C++: how to prevent destructing of objects constructed in argument?

Question

I have a questing around such staff.

There is a class A which has a object of type class B as it's member. Since I'd like B to be a base class of group of other classes I need to use pointer or reference to the object, not it's copy, to use virtual methods of B inside A properly. But when I write such code

class B
  {public:
     B(int _i = 1): i(_i) {};
     ~B() 
       {i = 0; // just to indicate existence of problem: here maybe something more dangerous, like delete [] operator, as well! 
        cout << "B destructed!\n";
       };
     virtual int GetI () const  {return i;}; // for example
   protected:
     int i;
  };

class A
  {public:
      A(const B& _b): b(_b) {}
      void ShowI () {cout <<b.GetI()<<'\n';};
   private:
      const B& b;
  }; 

and use it this way

B b(1);
A a(b);
a.ShowI();

it works perfectly:

1
B destructed!

But

A a(B(1));
a.ShowI();

give very unwanted result: object b creates and a.b is set as reference to it, but just after constructor of A finished, object b destructs! The output is:

B destructed!
0

I repeat again, that using copy of instead of reference to b in A

class A
  {public:
      A(B _b): b(_b) {}
      void ShowI () {cout <<b.GetI()<<'\n';};
   private:
      B b;
  }; 

won't work if B is base class and A calls it's virtual function. Maybe I'm too stupid since I do not know not know proper way to write necessary code to make it works perfectly (then I'm sorry!) or maybe it is not so easy at all :-(

Of course, if B(1) was sent to function or method, not class constructor, it worked perfect. And of course, I may use the same code as in this problem as described here to create B as properly cloneable base or derived object, but doesn't it appears too hard to for such easy looking problem? And what if I want to use class B that I could not edit?

Answer 1

Use some sort of smart pointer, instead of a reference.

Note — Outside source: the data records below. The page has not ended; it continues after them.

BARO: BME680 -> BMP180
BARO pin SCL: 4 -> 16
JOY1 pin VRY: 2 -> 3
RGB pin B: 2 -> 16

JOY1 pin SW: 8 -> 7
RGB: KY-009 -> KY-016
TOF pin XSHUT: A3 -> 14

I suggest Boost Smart Pointers.

Answer 2

C++ Standard 8.5.3 Paragraph 5

The constructor that would be used to make the copy shall be callable whether or not the copy is actually done. [Example:

struct A { };
struct B : public A { } b;
extern B f();
const A& rca = f();  // Either bound to the A sub-object of the B rvalue,
                     // or the entire B object is copied and the reference
                     //  is bound to the A sub-object of the copy
—end example]

The thing is that A a(B(1)); is very bad. struct A get reference to the temporary.

Answer 3

It is understandable and correct behavior. I could recommend to change allocation from stack to heap. Smart-pointers can help you to avoid explicit destructor calling.

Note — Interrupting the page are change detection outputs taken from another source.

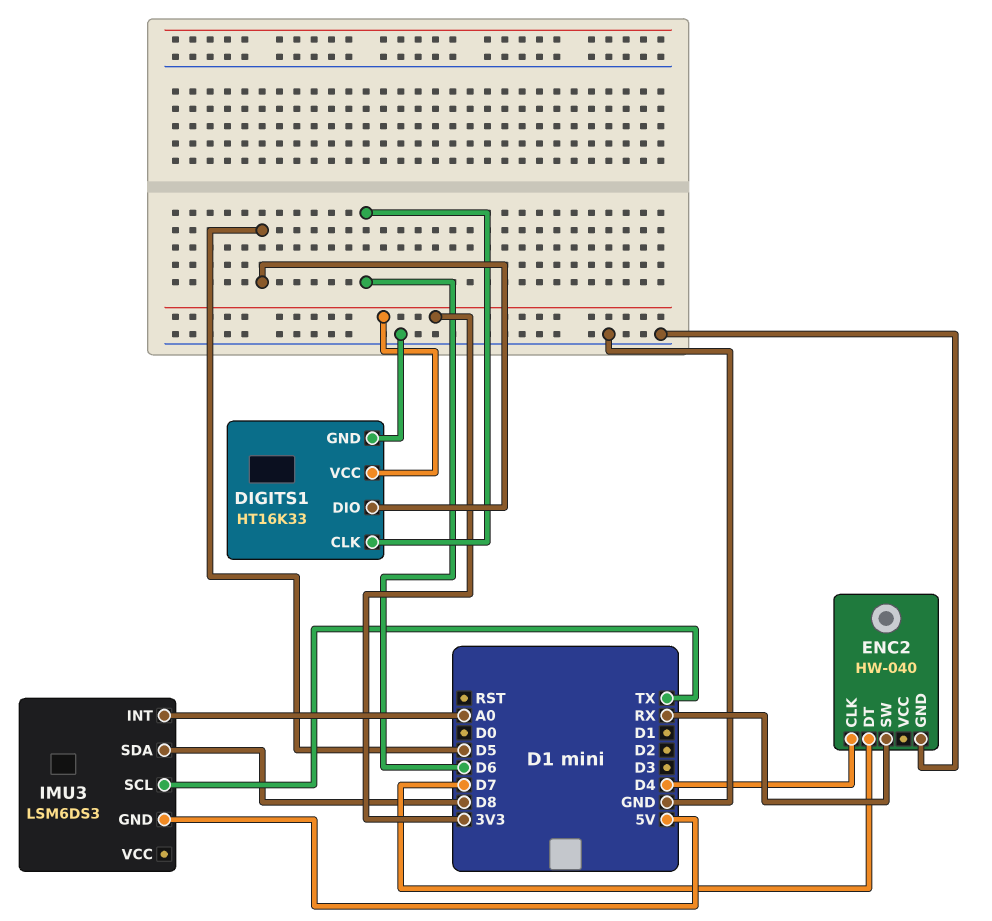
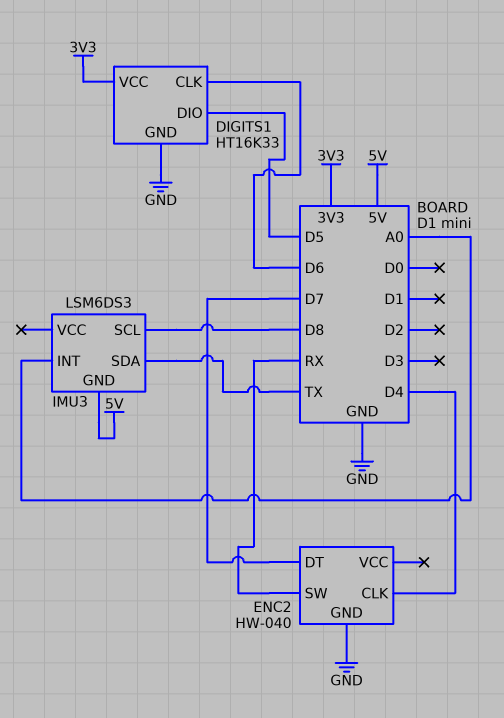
IMU3 pin SCL: TX -> D8
IMU3 pin SDA: D8 -> TX

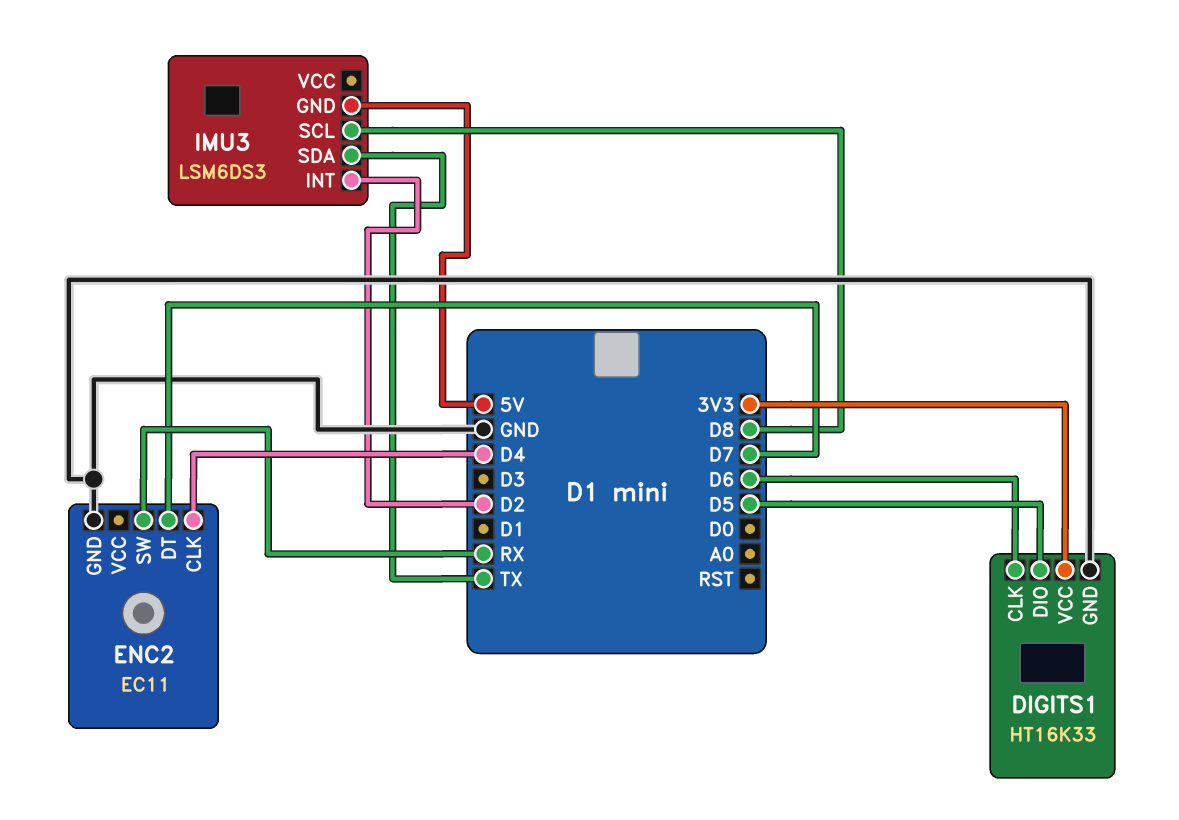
ENC2: HW-040 -> EC11
IMU3 pin INT: A0 -> D2

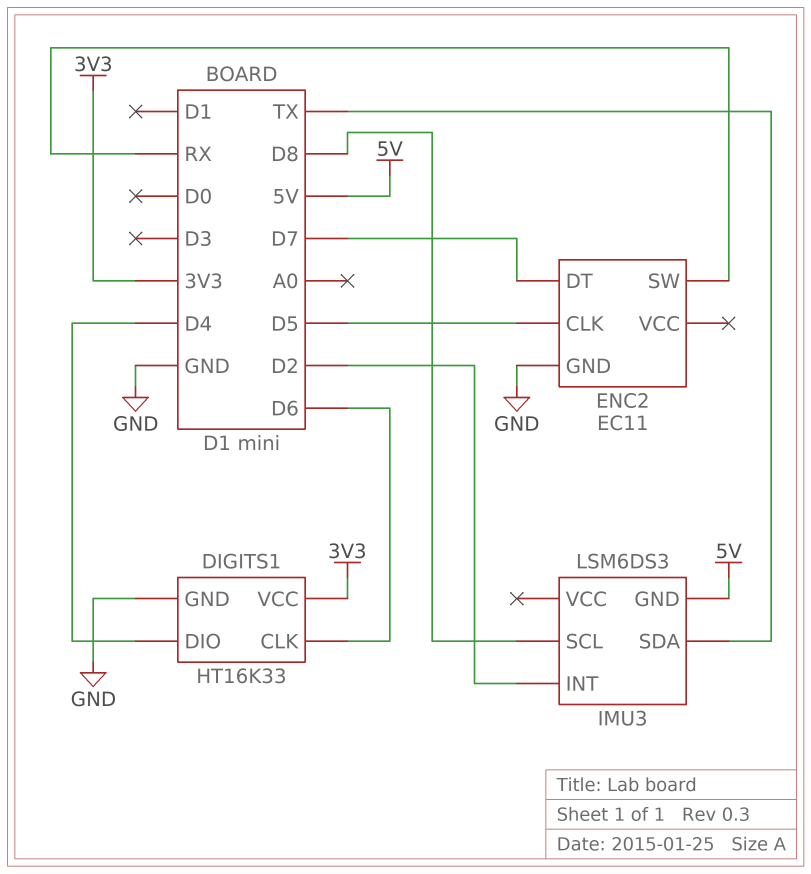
DIGITS1 pin DIO: D5 -> D4
ENC2 pin CLK: D4 -> D5

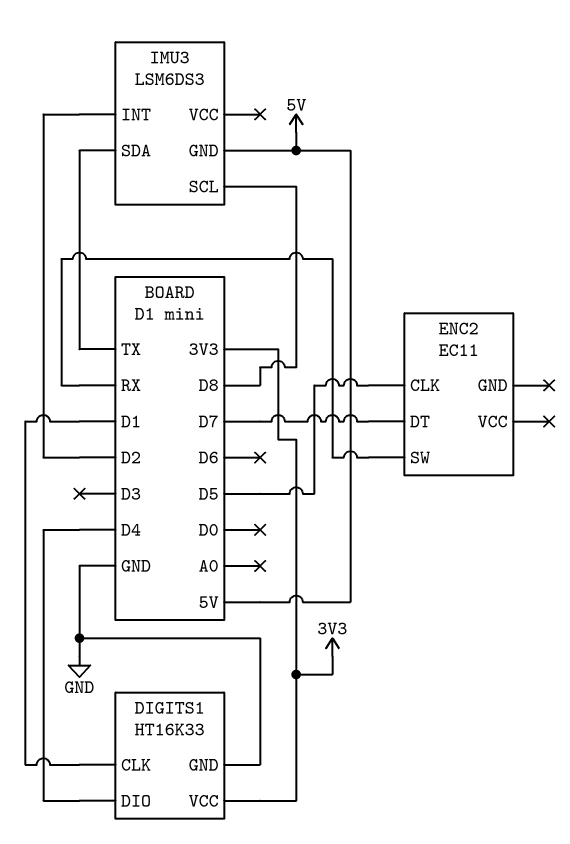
DIGITS1 pin CLK: D6 -> D1
ENC2 pin GND: GND -> none

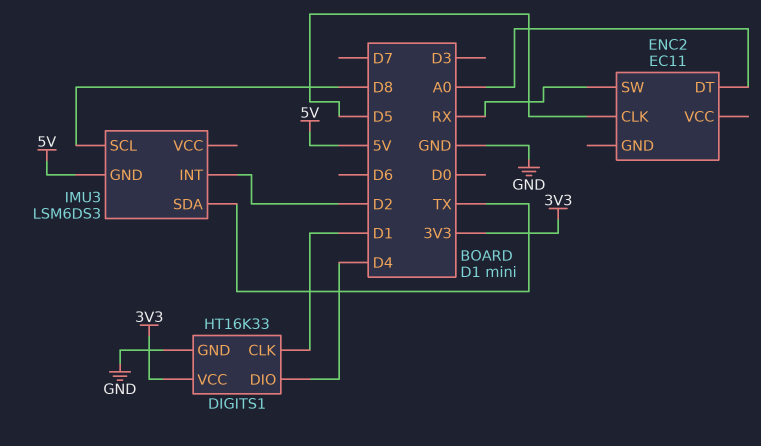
ENC2 pin DT: D7 -> A0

std::auto_ptr<B> b(new B())
A a(*b); //using overriden operator * to get B& 

Answer 4

The temporary is destructed as soon as the initialization of a is complete. And the reference member will be dangling, referring to a not anymore existing object.

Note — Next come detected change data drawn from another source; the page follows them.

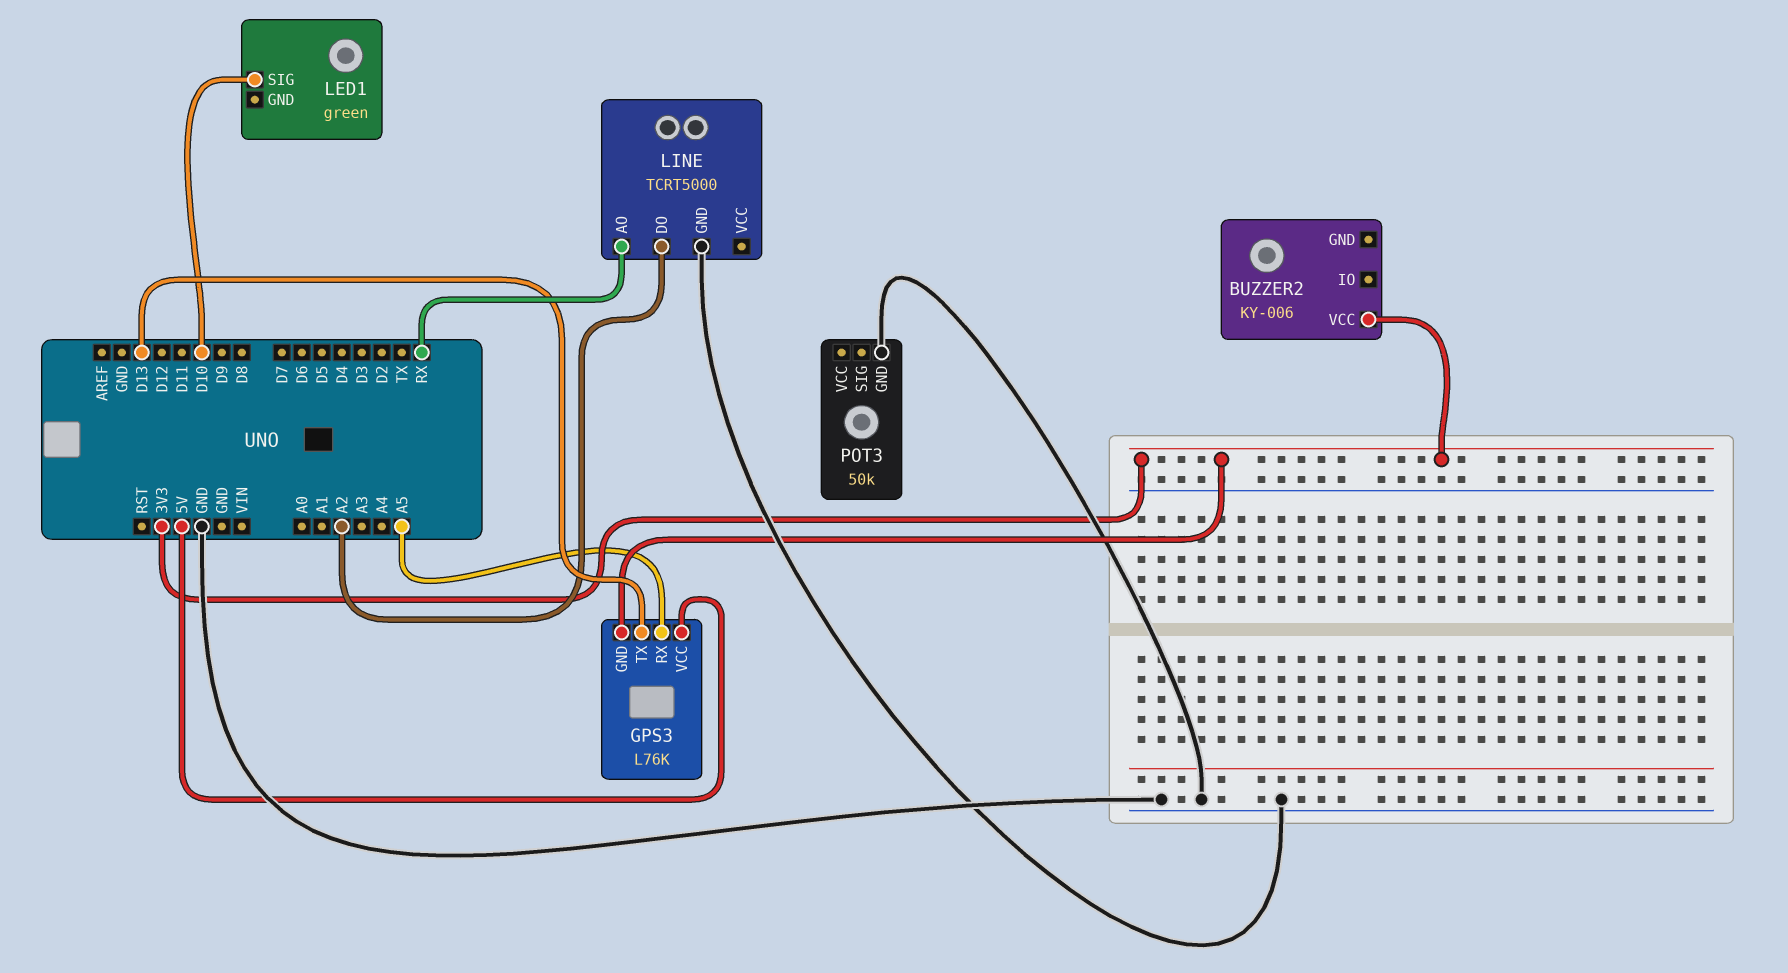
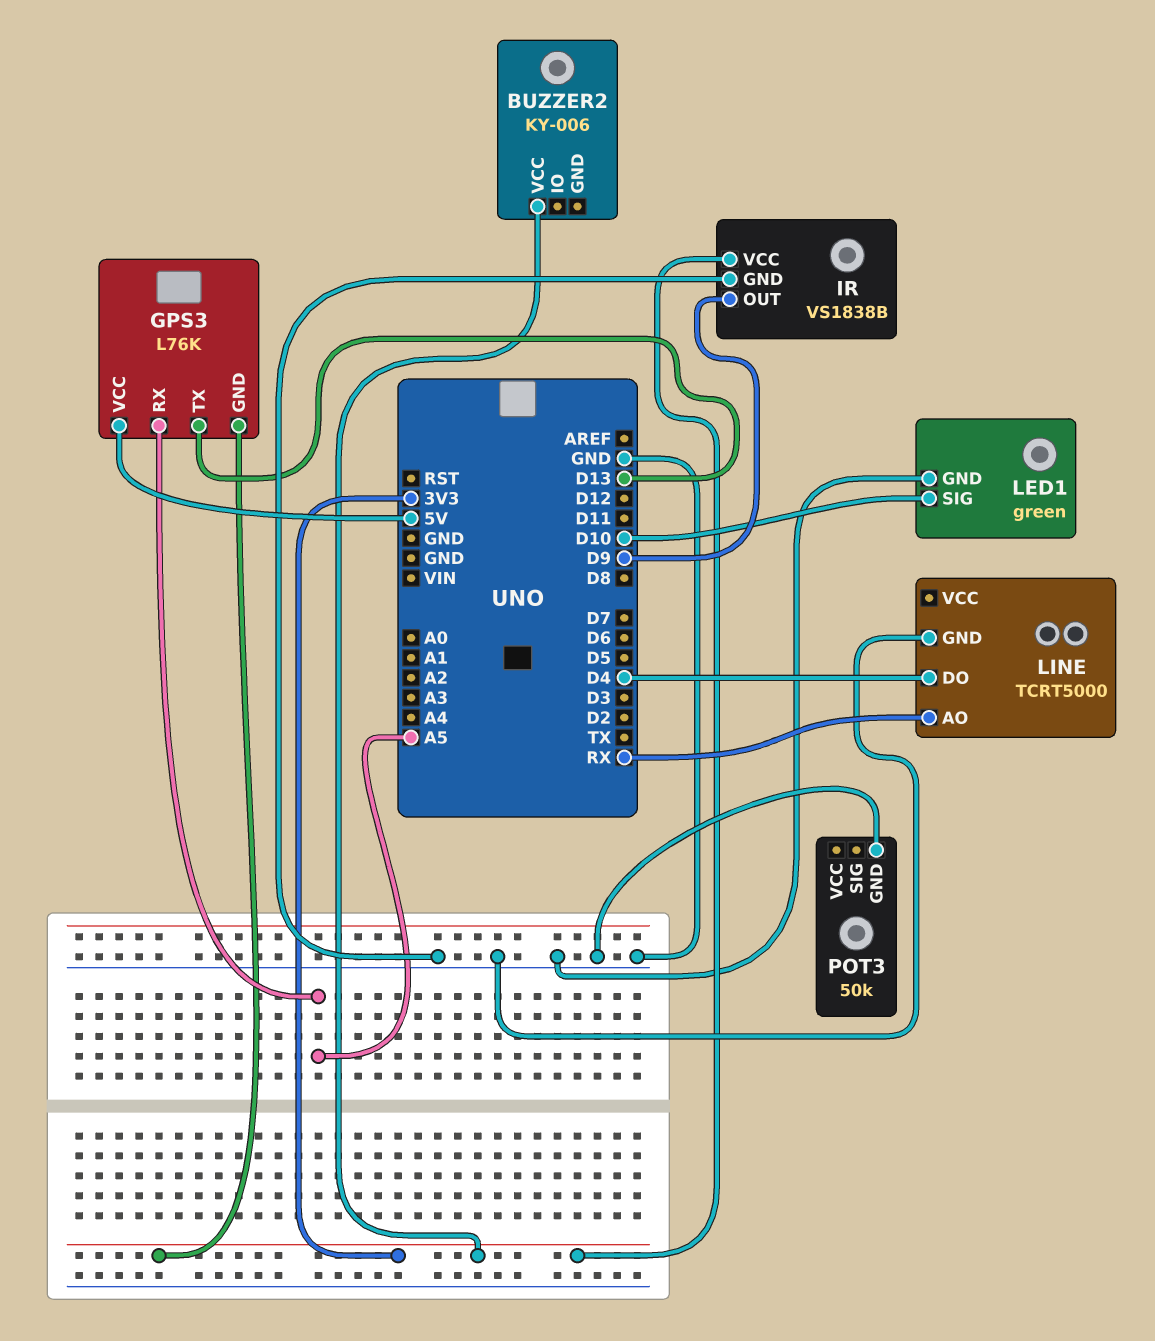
IR: none -> VS1838B
IR pin GND: none -> GND
IR pin OUT: none -> D9
IR pin VCC: none -> 3V3
LED1 pin GND: none -> GND
LINE pin DO: A2 -> D4

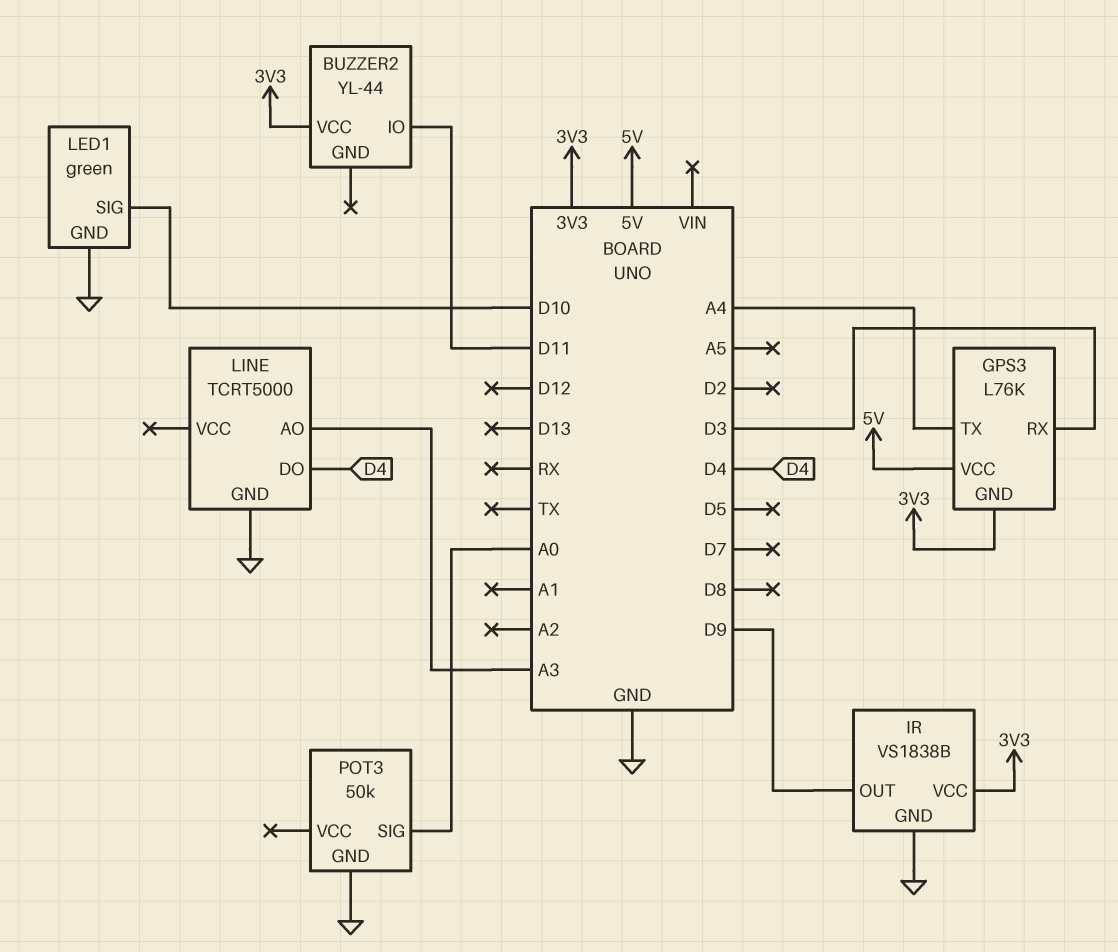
BUZZER2: KY-006 -> YL-44
BUZZER2 pin IO: none -> D11
GPS3 pin RX: A5 -> D3
GPS3 pin TX: D13 -> A4
LINE pin AO: RX -> A3
POT3 pin SIG: none -> A0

The solution is not difficult or complicated at all. A polymorphic object usually is not temporary, but it exists for a longer time. So you just use a smart pointer to store a reference to the passed object and create the object before-hand with new. Notice that for this, the class B must have a virtual destructor. The shared_ptr will care about destroying the object when your parent object ends lifetime. When copied, shared_ptr will share the pointed to object with the copy, and both point to the same object. This is not necessarily obvious to users of OnwsPolymorphics and not intended for many use cases, so you may wish to make its copy constructor and assignment operator private:

struct OwnsPolymorphics {
  explicit OwnsPolymorphics(B *b):p(b) { }

private:
  // OwnsPolymorphics is not copyable. 
  OwnsPolymorphics(OwnsPolymorphics const&);
  OwnsPolymorphics &operator=(OwnsPolymorphics);

private:
  boost::shared_ptr<B> p;
};

OwnsPolymorphics owns(new DerivedFromB);

Or you use a reference member and store the object on the stack and pass it along to the constructor like you were showing.

---

Lengthening the lifetime of a temporary is only done when directly assigning to a const reference:

B const& b = DerivedFromB(); 

Then you can also get away with a non-virtual destructor and may call virtual functions on b - provided they are const member functions. This special handling is not done for class members though, and it has the downside of requiring a working copy constructor (polymorphic objects usually are not copyable or designed to be so - they are are identified not by value, but by identity). Anything temporary of other nature is destroyed after the end of the full expression in which it appears - so happening for your temporary B object.

Answer 5

When you write the following:

A a(B(1));
a.ShowI();

the B object passed to A's constructor is a temporary object which is destructed as soon as A's constructor finishes (as you observed). You require the B object to live as long as it is required by A (since A uses a reference to the object).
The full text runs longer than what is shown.